Friends, family, and Indian government ministers at funeral rites for Srinivas Kuchibhotla in Hyderabad, India
Yesterday, hundreds of mourners held funeral rites for Srinivas Kuchibhotla, a 32 year old Indian software engineer who had called the United States home for ten years. A week ago, a man with with a history of alchohol problems yelled, “Get out of my country,” then shot Kuchibhotla as he watched a basketball game in a crowded bar in Kansas City. The shooter then wounded Kuchibhotla’s friend and a bystander who tried to disarm him. He reportedly told the bartender, “I killed two Arabs.”
In our recent presidential election, we didn’t just vote for candidates, we voted for their stories – both the stories they told and the stories told about them. The winning story played on our fears: the world is a dangerous place. Murderers, rapists, and terrorists are coming to get us. Other countries are “stealing our jobs.” We must close our borders, expel foreigners, hunker down, look after number one, and trust “a strong man.”
Stories can kill. People kill each other and go to war over stories. The narrative of hate that infected this country during last years election continues to grow and appears to have been a factor the Kansas City shooting.
The shooter didn’t just rob a family of their son. He didn’t just arouse the wrath of one of our key allies against us. He helped sink our nation’s prospects in the new century. He hammered a big nail into America’s rapidly fading greatness, both humanitarian and economic.
More than thirty years ago, in the right place at the right time, I joined Intel just before the tech boom really took off. The company, and its peers were oceans of diversity. The “best and brightest” from all over the world came to study at our universities and then go to work for the companies that sparked the revolution that changed our world. Indian engineers were probably the largest contingent at Intel and the other tech companies.
No longer.
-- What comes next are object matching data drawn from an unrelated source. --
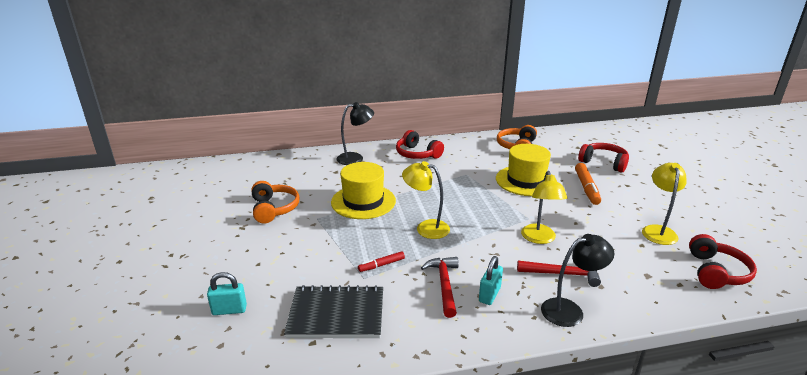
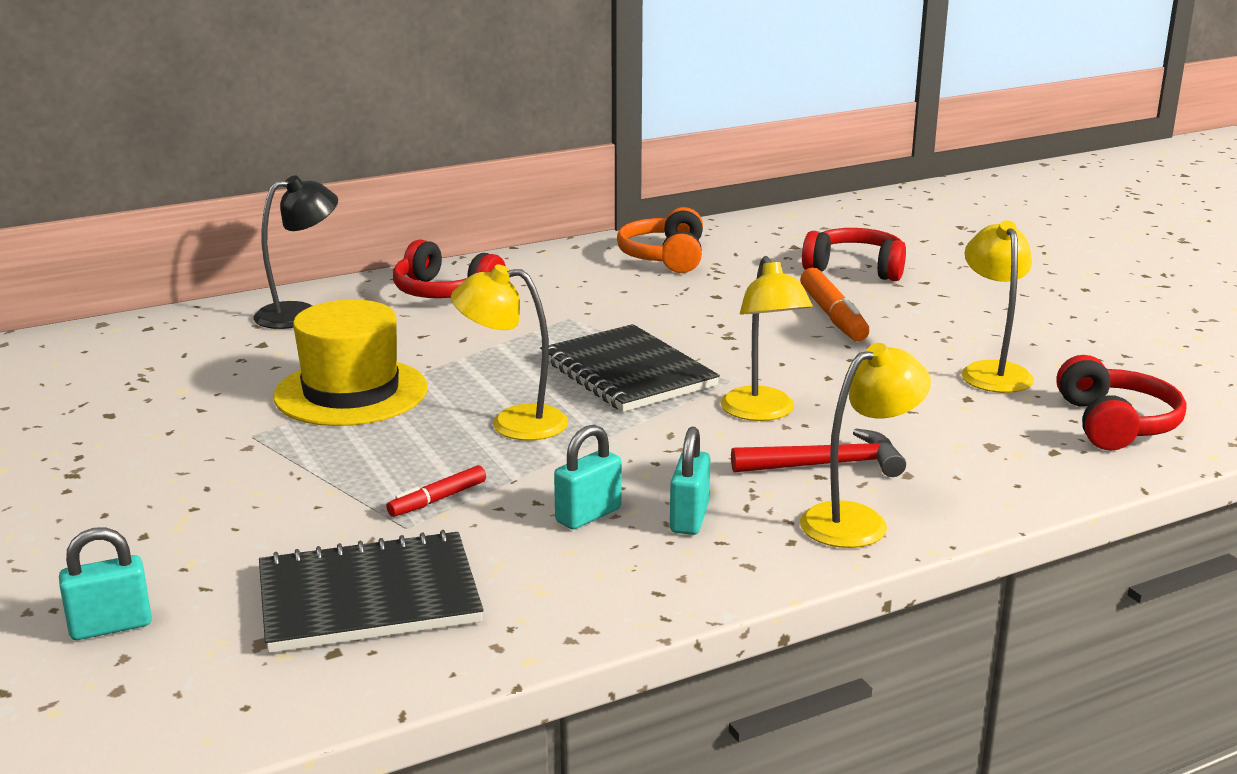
camera: 15 degrees left, 5 degrees down
(274, 209) = (138, 430): orange headphones -> none
(444, 285) = (588, 515): red hammer -> turquoise padlock
(483, 207) = (628, 372): none -> black notebook
(526, 181) = (703, 316): yellow hat -> none
(570, 310) = (858, 520): black lamp -> yellow lamp

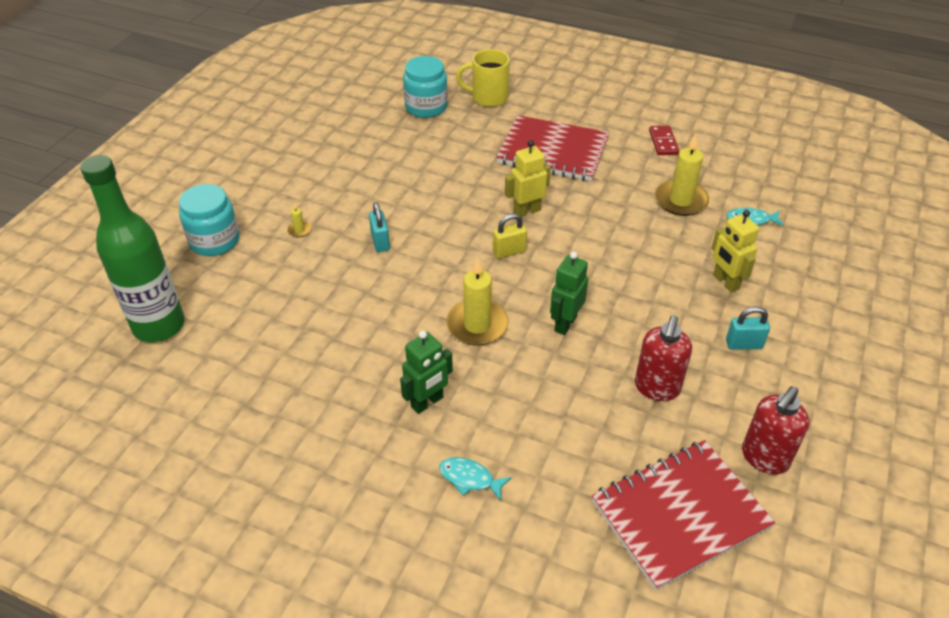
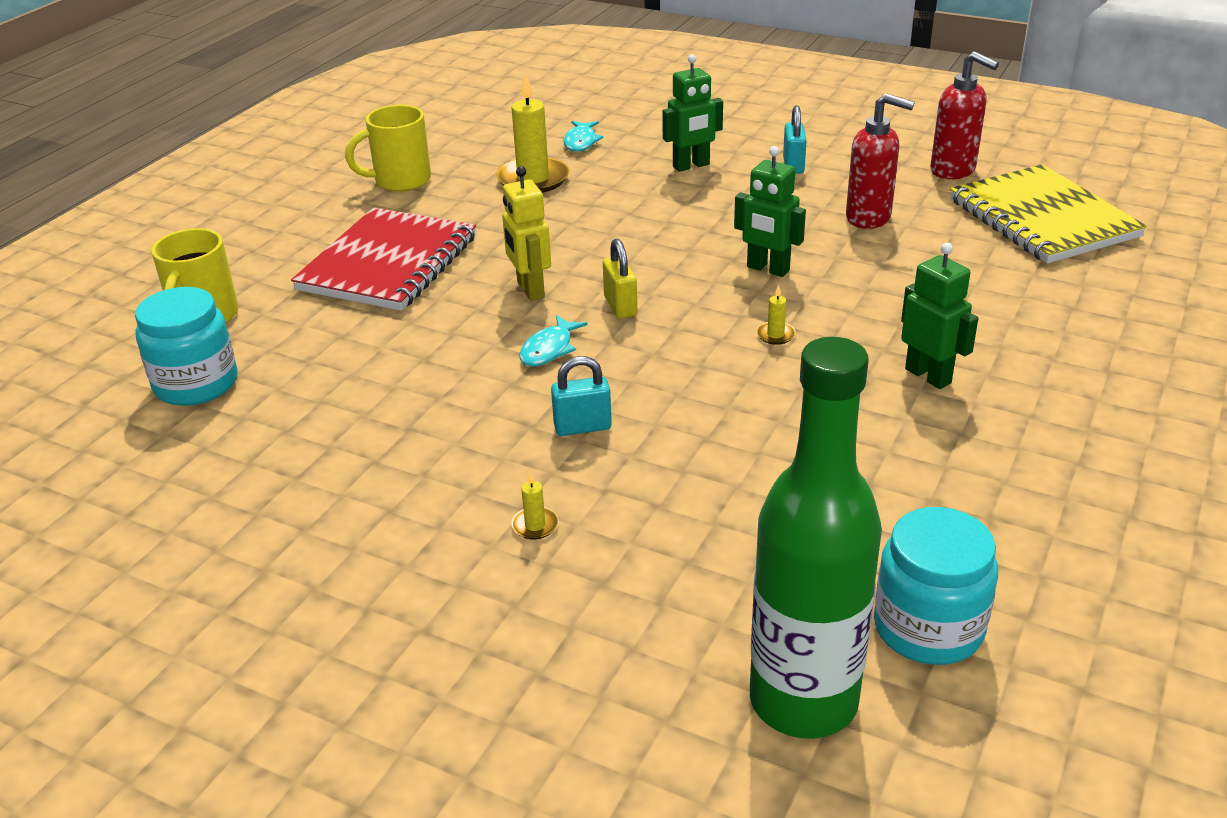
camera: 85 degrees left, 10 degrees down
(214, 241) = (549, 647): turquoise jar -> turquoise jar (928, 628)
(470, 478) = (1044, 343): turquoise fish -> turquoise fish (549, 349)
(477, 325) = (775, 335): yellow candle -> yellow candle, size x0.43
(663, 142) = (400, 181): red domino -> yellow mug
(680, 515) = (1042, 218): red notebook -> yellow notebook
(725, 282) = (691, 166): yellow robot -> green robot

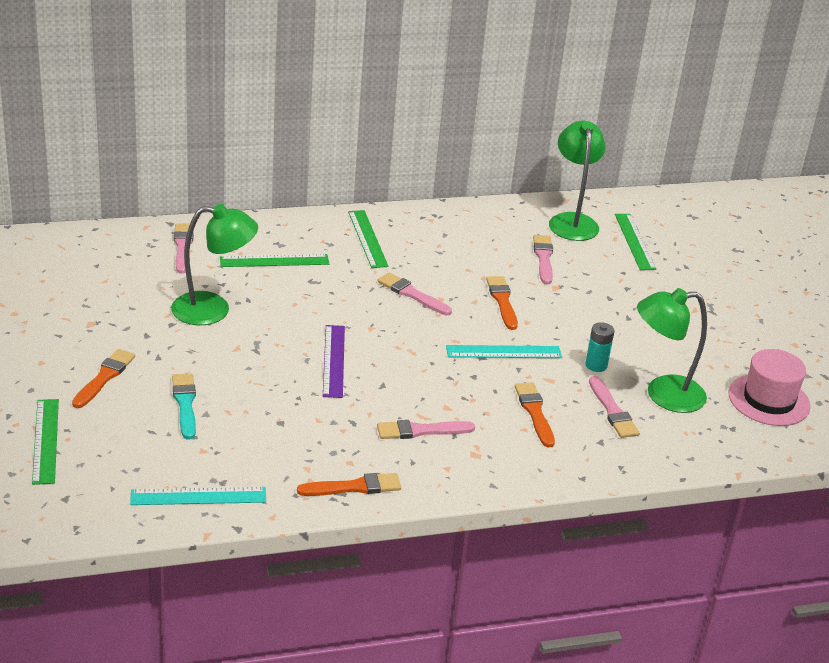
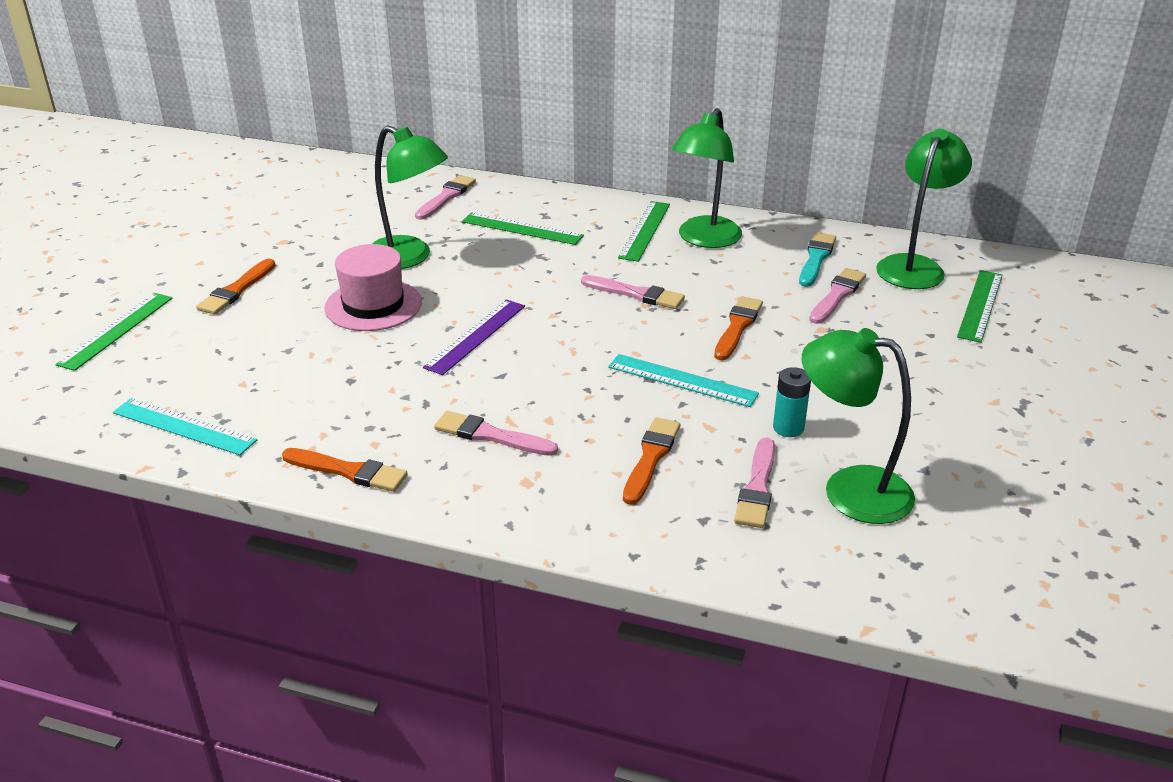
camera: 35 degrees right, 0 degrees up
(104, 377) = (236, 290): orange brush -> orange brush turned 150 degrees clockwise
(185, 404) = (279, 335): turquoise brush -> turquoise brush (816, 258)
(412, 294) = (636, 294): pink brush -> pink brush turned 135 degrees clockwise
(417, 235) = (704, 239): none -> green lamp
(769, 400) = (1008, 545): pink hat -> pink hat (373, 305)

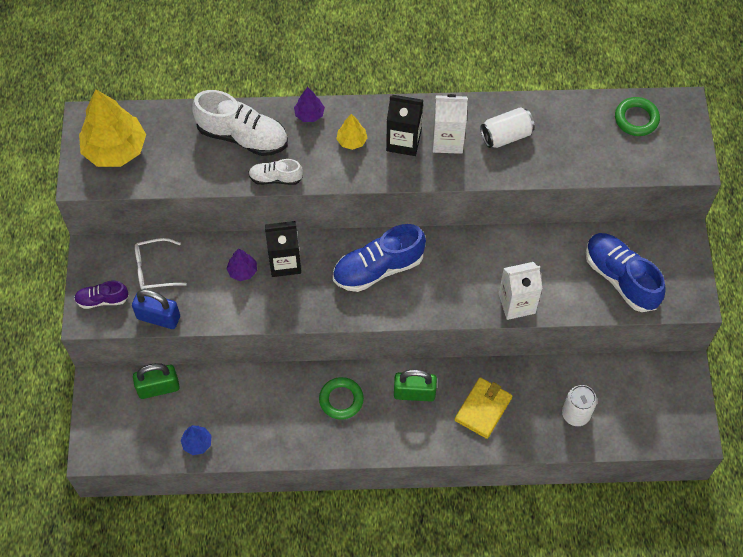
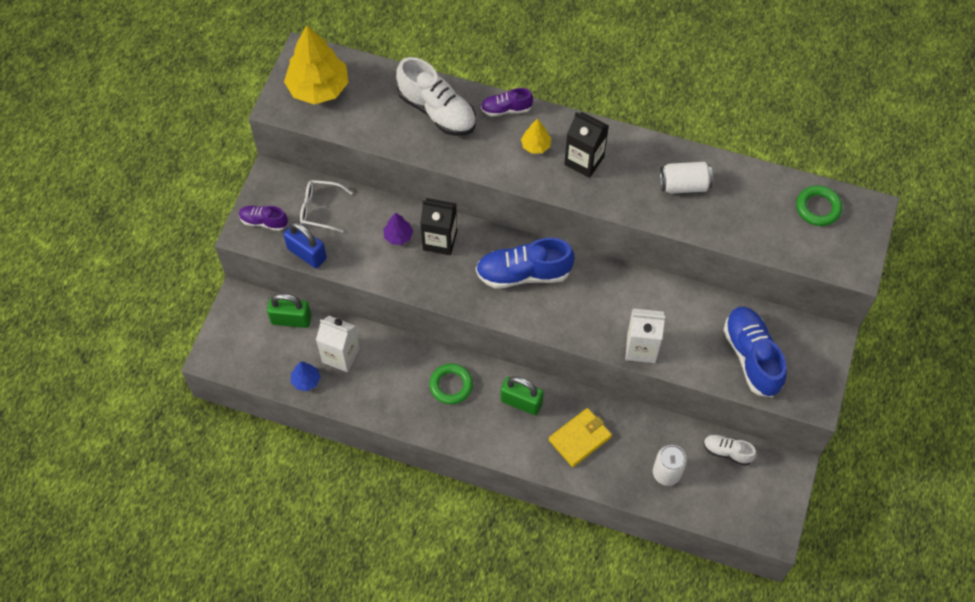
camera: 20 degrees right, 0 degrees up
(275, 178) = (452, 158): white shoe -> white shoe (727, 452)
(309, 114) = (506, 109): purple tree -> purple shoe
(447, 140) = (626, 172): white carton -> white carton (341, 355)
Srinivas’ brother also lives in American, but his mother said, “I will not allow him to go back. I don’t want to lose another son,” His father told the nation not to let their children come to this country. I wouldn’t if I was an Indian parent – would you? The president’s smooth sentence, read from a teleprompter last night, after a week of silence, will not convince a nation in morning that all is well in America. Indian politicians at the funeral held signs reading “Down with Trump,” and “Down with Racism.” The real message has been received.
Creativity is fueled by divergent viewpoints – it’s a heterogeneous soup from which marvelous things appear when the circumstances are right. The right circumstances are rapidly disappearing from an America that disavows science and cowers in fear of strangers.
The next big thing – clean energy, bio-technology, revolutions in food production, cures for epidemic diseases won’t happen here behind our walls, both visible and invisible. History tells us the fall of empires isn’t pretty, and they do not rise again.